Friday, July 24, 2020

2020 Venture Vermont: Photograph two kinds of mammals in the wild. Identify the full species name and describe its behavior

mammals are hard to get pictures of. they move quickly, and aren't into posing while you adjust your camera.



these white-tailed deer (Odocoileus virginianus) are aware of my presence, and their ears are pointed toward me, but they're not worried enough to stop grazing. this group will probably feed for a while before retiring to a bedding area to chew their cud.

my beaver video here was taken at an undisclosed beaverpond in jericho. i was minding my own business taking sedge samples when all of a sudden and VERY NEAR i heard the beaver tail slap. i was a little afraid she might rush me even though as a rule beavers won't get out of the water to challenge you.

a large beaver (Castor canadensis) is a powerful animal capable of severing you arm if it has a mind to.

a mature female will live on her territory with her mate, her yearling offspring, and her new kits. the yearling offspring will help raise the kits until they have to leave and find territories of their own. any beaver in the family group may patrol the territory and communicate with the others, but the large territorial display is likely to be the boss lady.




Monday, July 20, 2020

2020 Venture Vermont: Learn to tie 3 new knots

it can be argued that i already knew how to tie a square knot and a clove hitch and a bowline.

what's new to me is the tying methods and variants.




Sunday, July 05, 2020

rotifers

these days since i find myself in a lot of sedge habitats, i am also finding myself on the shores of marshes and beaver ponds and it's always fun to take a sample of water to look at later.

here's a bit of video of some rotifers. apparently they are all hanging onto each other by their feet (they each have one foot) and the rotation of their cilia paddles them around in a circle.


nature is freaky.




Saturday, July 04, 2020

sedges: problem 2


I started at my house (which as of YESTERDAY is mine. not mine and the bank’s. MINE. paid that sucker off YESTERDAY. Still wearing my party hat.)


Uh, anyway. I started at my house and walked toward a little pond at the end of the driveway and then back away from the road and collected some samples, one of which, according to my notes, was a sedge.






I’m going with C. gynandra.


Then the next day i went for a walk up in the Preston Pond Conservation area, on the west side near the beaver pond. Of course i forgot my camera so there are no pictures of the samples in situ.








I wrestled with this one a long time and still don’t know what it is. Something maybe in phacocystis?



Both of these specimens are from the margin of the beaver pond. The left page i THINK is a group one, and if i got that correct, it’s probably from sect. Ovales and i tentatively settled on C. scoparia.




The right side sketch has an error that had to be crossed out. It is not a weird spikelet or fancy bract. This is a small, slender plant and it’s drawn more or less actual size. The little star-shaped spikelets separated along the stem make it, i think,  group 1, sect. Stellulate?  So i’m going to guess C. interior.
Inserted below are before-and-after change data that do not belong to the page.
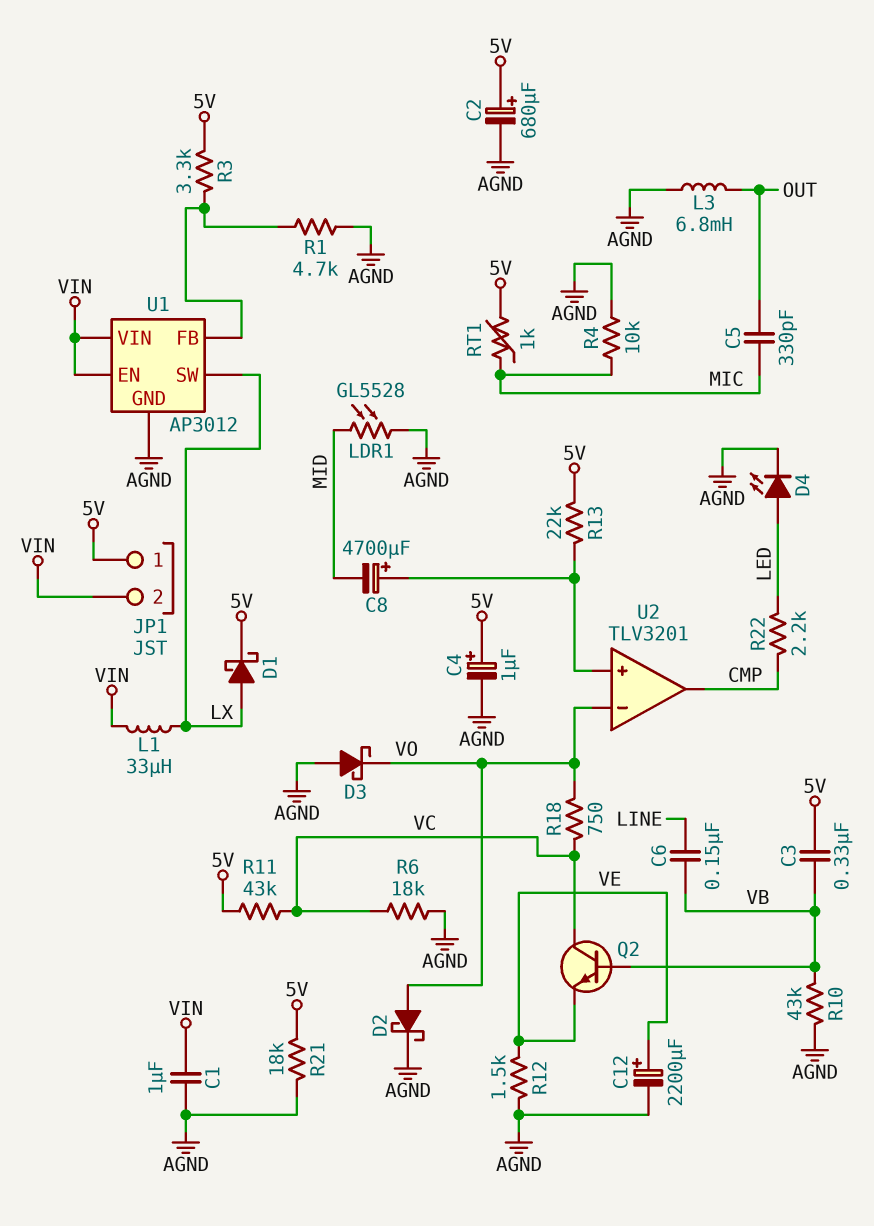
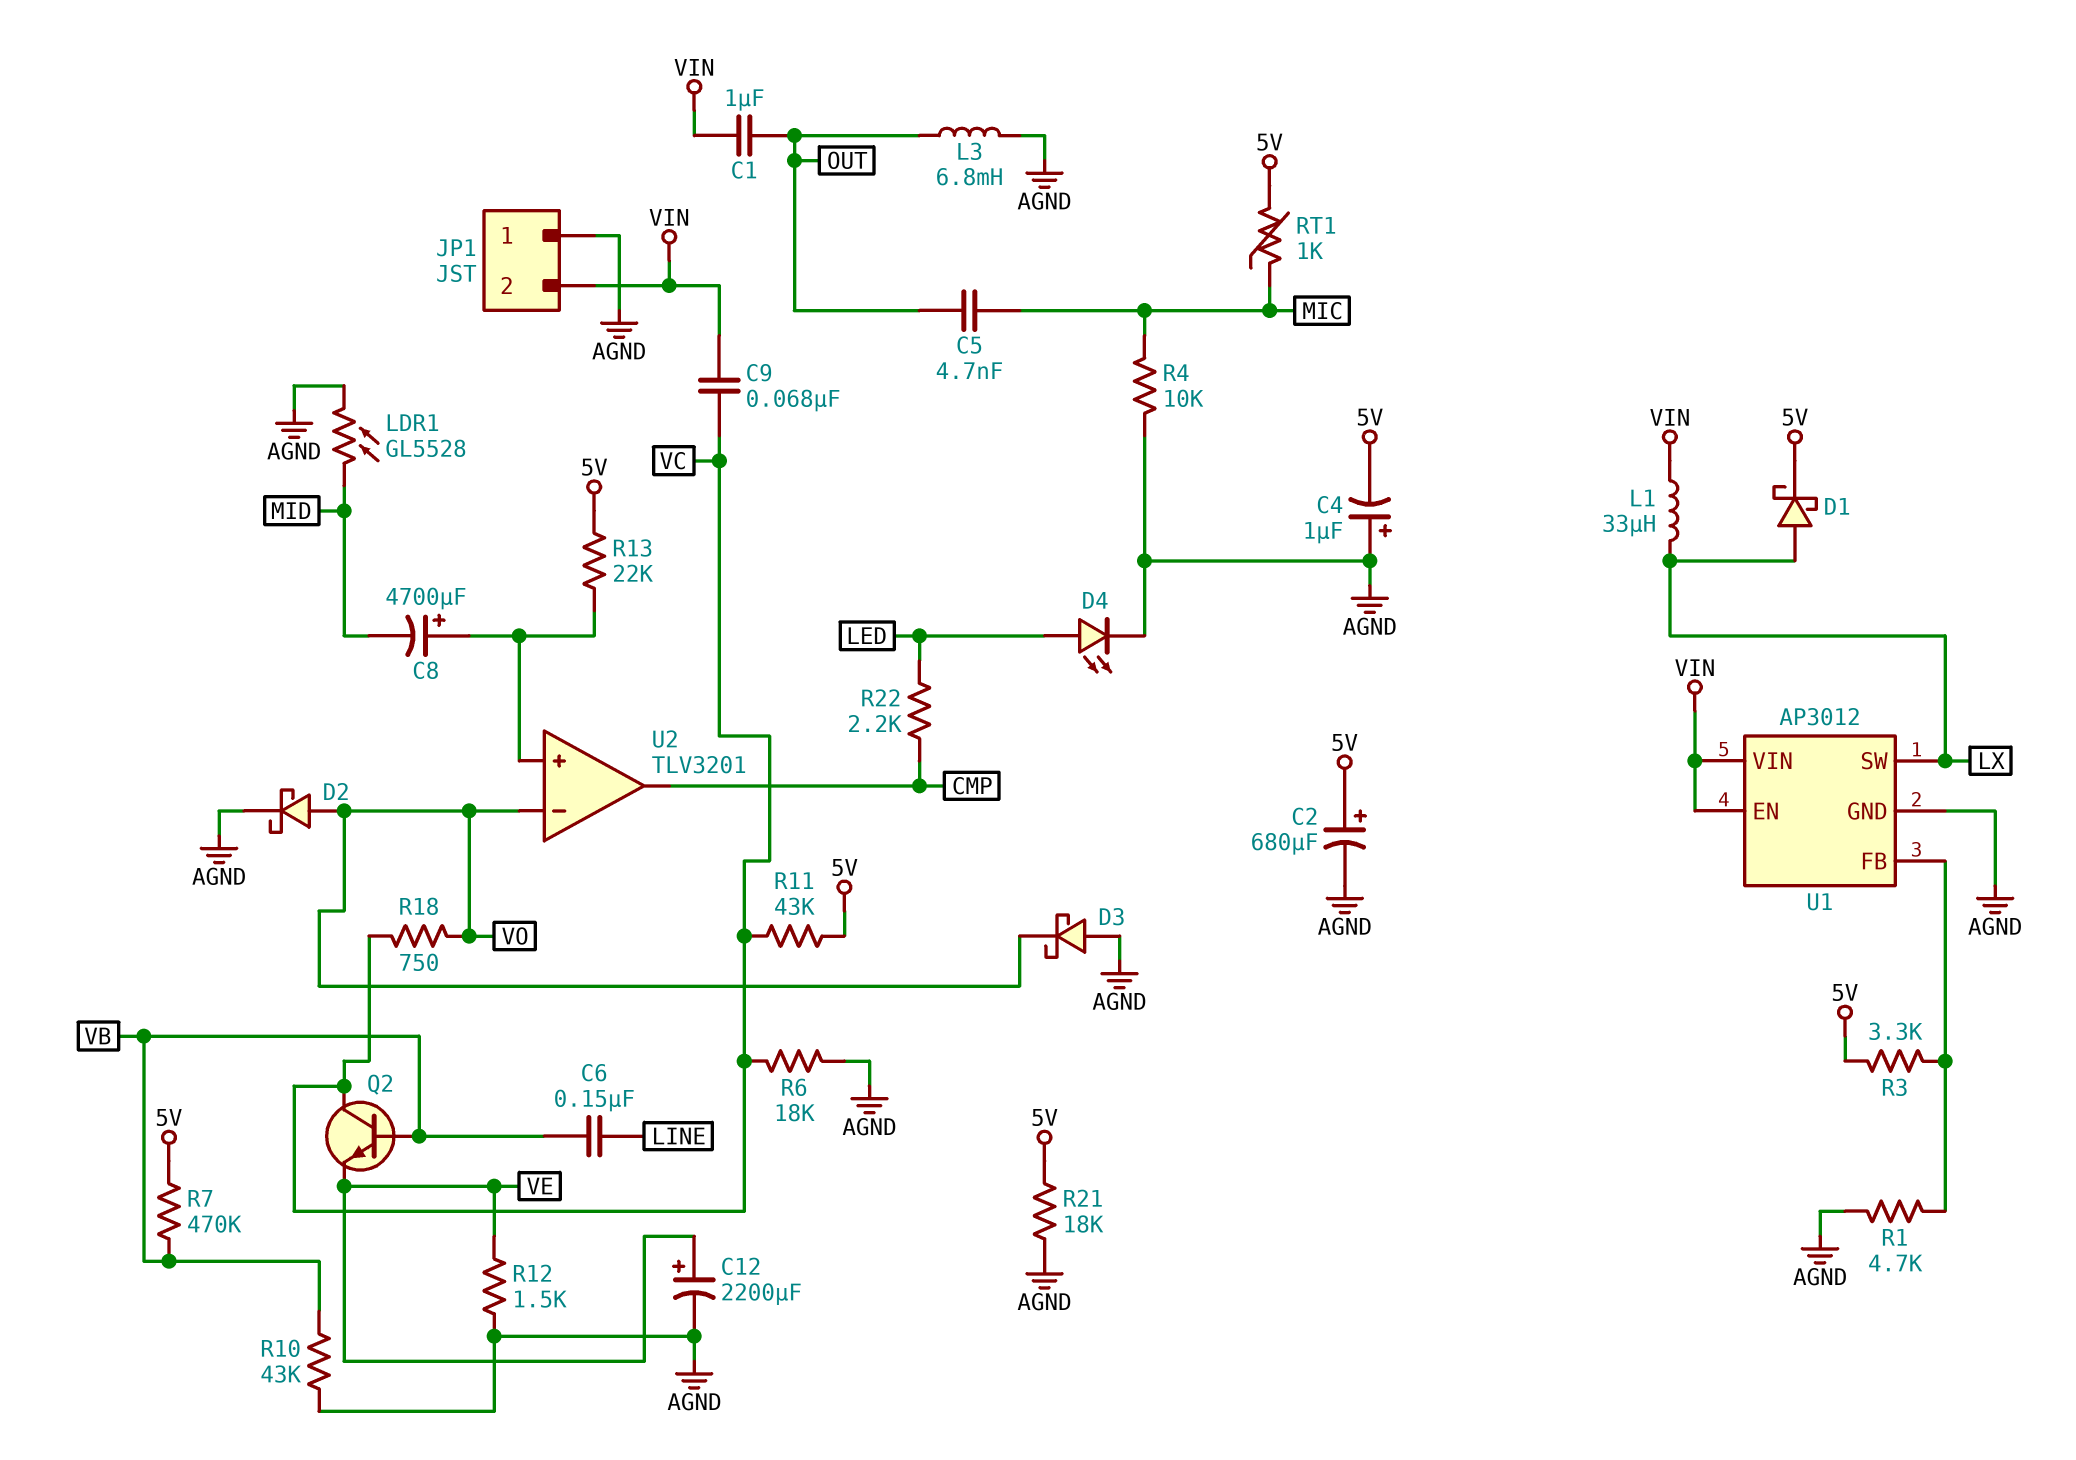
C1: 1uF (AGND, VIN) -> 1uF (OUT, VIN)
C3: 330nF (5V, VB) -> none
C4: 1uF (plus 5V, minus AGND) -> 1uF (plus AGND, minus 5V)
C5: 330pF (MIC, OUT) -> 4.7nF (MIC, OUT)
C9: none -> 68nF (VC, VIN)
JP1 pin 1: 5V -> AGND
R7: none -> 470k (5V, VB)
These two specimens are also from the area next to the beaverpond. On the left is a graceful plant that i put into group 3 on account of unisexual cylindrical spikelets. I’m tentatively calling it a C.baileyi.


I got all excited at the one on the right because OH LOOK! It’s really different and has all these fuzzy little spikelets on the one stem at the top and surely that will be easy! (insert hollow, bitter laugh here) after staring it in the face for the better part of a week, i am uncertain at best what to call it. I think it’s maybe an eriophorum, and possible E. virginicum?




This week i am coming out from under the anvil of overwhelmedness and starting to see some system here. I don’t have much to say to your posts because outside of “yep, that’s a C. lurida”, i don’t have much useful to say yet. I do read everything you post, and i look at your photos and diagrams, and you are helping me learn to think about both the sedges and how to make good observations.


One thing  i have learned is that i will need to pay more attention to the root systems and habitats.